I just upgrade our test cluster from 2024R1.3.1 to 2024R1.3.2. Unfortunately the job scheduling from the command subsystem has gone "crazy".
The 5 jobs keeps resetten the 'next run time" to a fixed time/date in the past, which causes the jobs to run again immediately.
Nagios 2024R1.3.2
2 server (VM) cluster running Red Hat 9.5
I've tried the obvious stop elasticsearch on both nodes and then reboot both nodes. No change.
I've tried the Reset All jobs, but as soon as a job runs, it will set the next run time to the value of approximately the actual start time. Or so it seems.
I can edit a job to run much later which will stop it to run, but as soon as it runs it again will set the next run time to the value of approximately the actual start time causing it to go in a run loop.

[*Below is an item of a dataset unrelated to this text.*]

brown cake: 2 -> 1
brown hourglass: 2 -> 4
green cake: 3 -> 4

First question, How can I disable the job scheduling manually all together for now? This to stop waisting resources for the moment.

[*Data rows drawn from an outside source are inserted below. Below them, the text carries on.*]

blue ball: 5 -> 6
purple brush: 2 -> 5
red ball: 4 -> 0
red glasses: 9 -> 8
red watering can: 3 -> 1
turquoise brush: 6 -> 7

What I've noticed for now:
- the 3 jobs cleanup_cmdsubsys, run_all_alerts and run_index_usage wil restart +/- every second.
- the 2 jobs backups and snapshots_maintenance will start a job every minute regardless if there's allready a process running
- the run_update_check job I can't figure out yet. At first it ran a few times per minute, but now it seems stuck in a running state.
Here's a screenshot of my situation, the backups and snapshots_maintenance jobs are rescheduled for in the future, they will eat up my system if they run every minute. The cleanup_cmdsubsys job I rescheduled to 04/10/2025 14:43:25, since then it runs every second. As you can see the run next time is stuck in the past and won't be updated correctly.
Hope you have a resolution, obviously I won't update the production cluster for now
Kind regards....Hans